The Battle of the Forward Switchboard
I wandered around, looking for nothing in particular. The ground between corpses
was strewn with German field equipment and personal effects, some like new, some
blown apart or shredded. Here was a toothbrush, there a pouch of unfired cartridges and a
spilled bundle of photographs - of children, a hausfrau, and a pair of elderly parents, plus
a few amateurish snapshots of a nude girl. Farther along were a partly unraveled roll of
slick toilet paper, a steel helmet, a single sock, a Bible, and one of the strange deep
German mess kits, suitable for soup or stew. And, incongruously, a woman's mirrored
powder compact made of tortoise shell.
Other Americans were there, looking for souvenirs or liquor. The German army
apparently had a less puritanical official attitude toward alcohol than we: practically
every vehicle seemed to contain an unbroken bottle or two of schnapps, cognac, gin,
vodka, Calvados, or wine.
One infantry soldier approached me. "Sir, do you suppose these are any good?"
He reached into the front of his fatigue jacket and pulled out a fistful of 1000 franc notes.
There were obviously more; his jacket still bulged.
"They look all right to me," I said. "Where'd you get them?" "Out of that Kraut
tank over there. "
I suspect he had found a German company payroll, but maybe it was only that one
of the tank crew had been a lucky gambler. It so, his luck had run out.
I later found that regulations required me to see that the captured cash was turned
over to the nearest army finance officer. However, I doubt if I would have tried, even if I
had known. The soldier with the money carried a rifle, and he was a stranger.
Some of the bodies on the ground were almost intact, with a few bloodstains on
their clothing to show where they were wounded. Others were badly mangled, bones
showing white through the torn skin and flesh, intestines spilling out of their bellies. One
thing they did have in common. They all looked dead. We read stories about people being
left for dead on a battlefield, then getting up and walking off, but I find it unlikely. A live
person, even when asleep, looks like a person. A dead one looks like a rag doll.
I did see one still living German. He was half-way out of the hull of a tank,
apparently caught there when the fuel tank exploded.
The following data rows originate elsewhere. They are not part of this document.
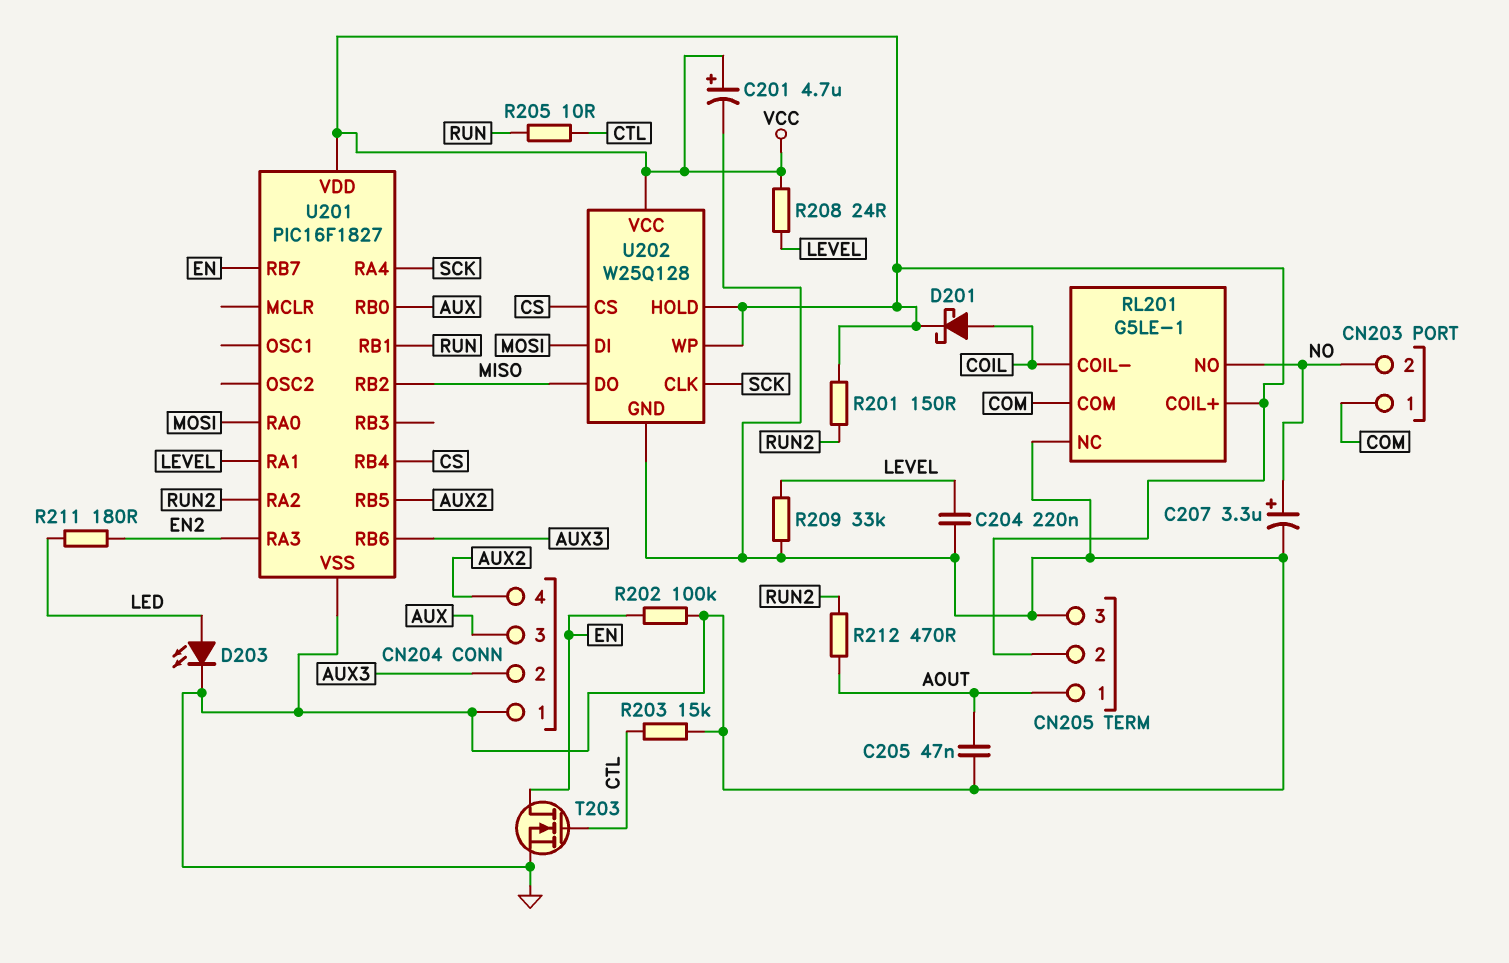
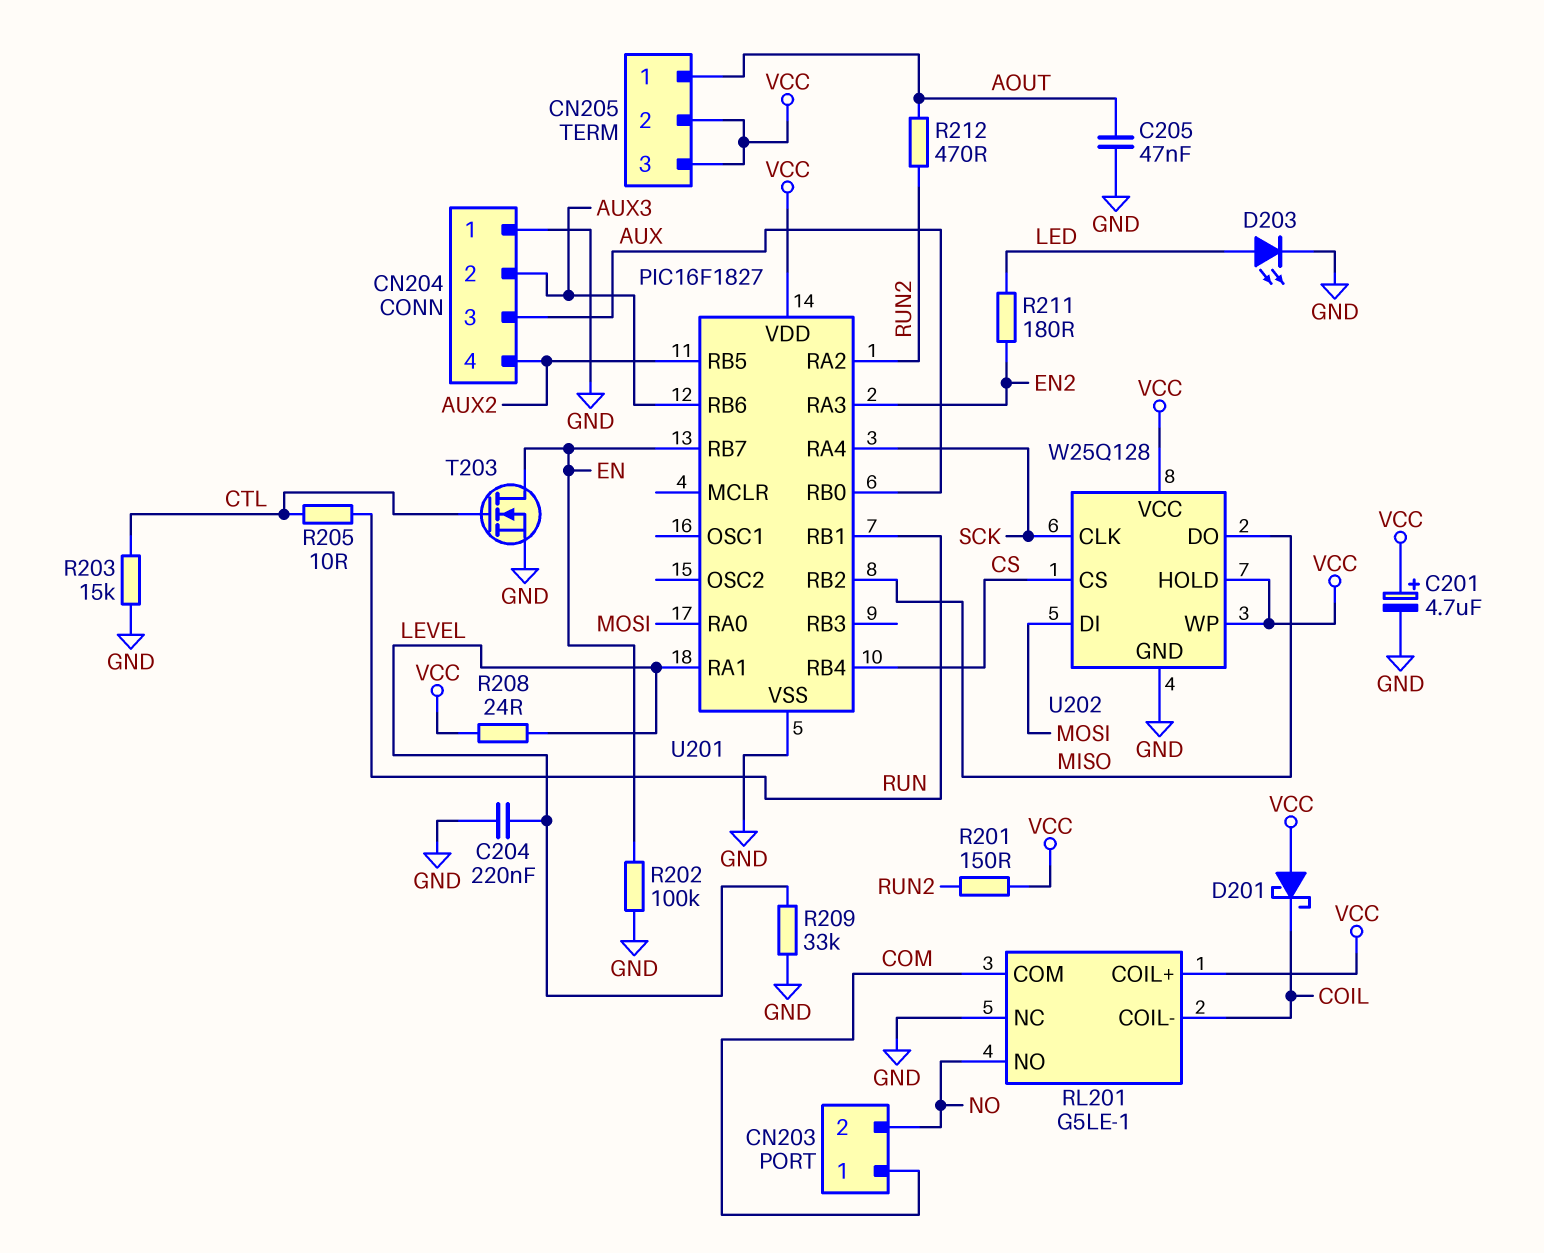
C207: 3.3uF (plus NO, minus GND) -> none
CN205 pin 3: GND -> VCC
D201: schottky (A COIL, K VCC) -> schottky (A VCC, K COIL)

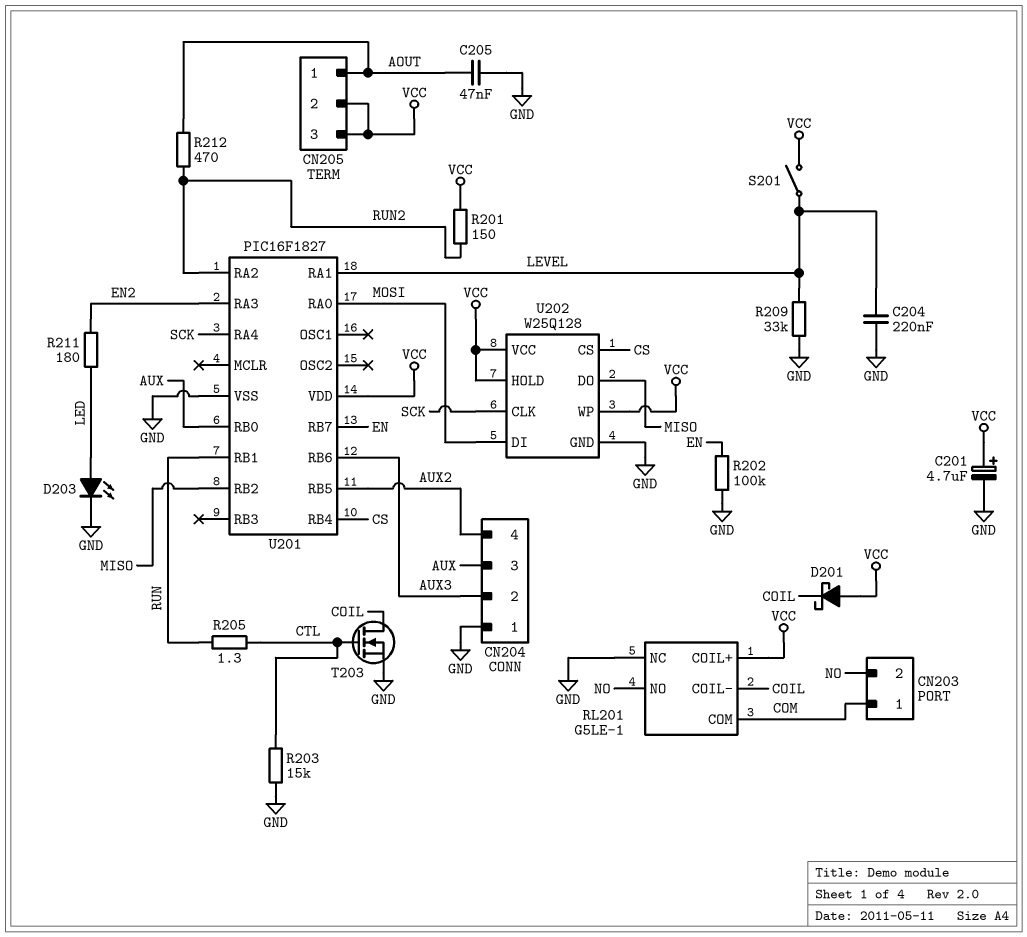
R205: 10 (CTL, RUN) -> 1.3 (CTL, RUN)
R208: 24 (LEVEL, VCC) -> none
S201: none -> switch (LEVEL, VCC)
T203: NMOS (G CTL, D EN, S GND) -> NMOS (G CTL, D COIL, S GND)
The fumes of diesel fuel mingled
with the smell of burnt meat. There was no question of his surviving: all his skin was
burned away from the visible parts of his body and the flesh of his face and shoulders
was charred. But he still breathed with a harsh, labored rattle.
One of my great regrets since then has been that I did not put him out of his
misery. One shot through that scorched skull would have done it, and if I had used one of
the weapons lying around, I wouldn't even have had to clean my pistol. But I did not
think to do it, and I suppose I could not have done it anyhow. Somehow there is a
difference between mass slaughter with artillery at a great range and killing an individual
only inches away.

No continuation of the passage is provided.